İsveç’te okumaya gelecek olan ya da akademik bir kariyer planlayan birine nasıl önerilerde bulunursunuz?  

İsveç’te çevresel sosyal bilimler alanında çok sağlam programlar var, çok kaliteli akademisyenler var. Bu yüzden özellikle İsveç’te okumayı düşünenlere ben bunu ısrarla öneririm. Gerçekten kaliteli bir bilgi birikimi ve eğitime erişim var.
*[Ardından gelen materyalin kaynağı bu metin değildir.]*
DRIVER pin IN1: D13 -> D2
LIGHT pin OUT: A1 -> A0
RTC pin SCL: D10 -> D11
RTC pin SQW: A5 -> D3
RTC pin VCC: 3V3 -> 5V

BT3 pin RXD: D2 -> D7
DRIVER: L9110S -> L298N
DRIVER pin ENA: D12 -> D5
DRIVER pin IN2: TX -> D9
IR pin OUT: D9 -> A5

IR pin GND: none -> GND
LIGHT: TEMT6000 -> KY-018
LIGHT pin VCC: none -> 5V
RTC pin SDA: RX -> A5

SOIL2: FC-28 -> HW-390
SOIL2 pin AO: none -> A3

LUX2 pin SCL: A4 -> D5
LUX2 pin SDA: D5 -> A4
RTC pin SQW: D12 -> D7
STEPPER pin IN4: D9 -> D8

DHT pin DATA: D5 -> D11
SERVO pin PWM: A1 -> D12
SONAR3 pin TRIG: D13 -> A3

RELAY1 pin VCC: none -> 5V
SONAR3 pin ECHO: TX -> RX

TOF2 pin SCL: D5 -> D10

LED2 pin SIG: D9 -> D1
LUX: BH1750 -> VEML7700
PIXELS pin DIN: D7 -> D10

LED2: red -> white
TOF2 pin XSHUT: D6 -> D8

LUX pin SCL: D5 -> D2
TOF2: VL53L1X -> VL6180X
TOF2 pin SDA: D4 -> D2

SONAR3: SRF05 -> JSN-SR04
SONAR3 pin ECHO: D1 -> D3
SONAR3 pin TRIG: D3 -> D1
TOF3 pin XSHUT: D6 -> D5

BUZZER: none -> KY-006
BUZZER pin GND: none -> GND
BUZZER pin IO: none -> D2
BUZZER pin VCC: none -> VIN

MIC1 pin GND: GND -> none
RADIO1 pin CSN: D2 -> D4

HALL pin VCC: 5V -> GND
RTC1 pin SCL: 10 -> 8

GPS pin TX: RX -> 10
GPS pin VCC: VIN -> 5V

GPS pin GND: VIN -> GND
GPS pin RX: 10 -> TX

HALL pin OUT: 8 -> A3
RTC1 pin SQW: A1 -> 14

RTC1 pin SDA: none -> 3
Keza benzer şekilde doktora programları da ciddi bir özgürlük alanı tanıyor. İsveç’in bir akademik eğitim tecrübesi olarak çok olumlu olduğu kanaatindeyim. Bunu yapacaklara tavsiyem; en temel olarak ne ile ilgileniyorlarsa doğrudan oradaki hocalarla irtibata geçmeleri. Artık akademik finansmanın proje bazlı olması sebebi ile pek çok doktora projesi projelerle ilişkili olarak açılıyor. O yüzden bunları takip etmekte fayda var.

Daha pratik olmak gerekirse ama birincisi karanlığa alışmak, ikincisi o sosyal ilişkilere alışmak. Bunlar zaman alan şeyler ama bunları aşmanın yolu var. Ama gelecek olan kişilerin İsveç’te gerçekten mutlu bir zaman geçirebilmesi için farklı bir topluma gittiklerinin farkına varmaları gerekiyor. Bunu iyi ya da kötü bir şey olarak söylemiyorum, sadece farklı bir yer olduğunu bilmek. Çünkü İsveç kıta Avrupası’ndan da farklı bir yer. Nordik ülkelerin kültürel farklarının bilincinde olarak gitmek lazım diye düşünüyorum. Bir de eğrisi ve doğrusu ile her şeyi değerlendirmek gerekiyor. İsveç’in herhangi bir ülke gibi çok olumlu yanları ve olumsuz yanları da var. Hiçbir ülke ya da hiçbir akademik ortam sütten çıkmış ak kaşık değil. Sadece objektif bir bakışa ihtiyaç var diye düşünüyorum. Bana bir arkadaşım İsveç’e ilk taşındığımda bir kitap hediye etmişti: Michael Booth’un Almost Nearly Perfect People: Behind the Myth of the Scandinavian Utopia (2014) kitabı. Bu kitabın sadece İsveç değil İskandinav kültürünü çok iyi anlattığını düşünüyorum. İskandinav ülkelerine taşınmayı düşünenlere bu kitabı önerererek bitirebilirim.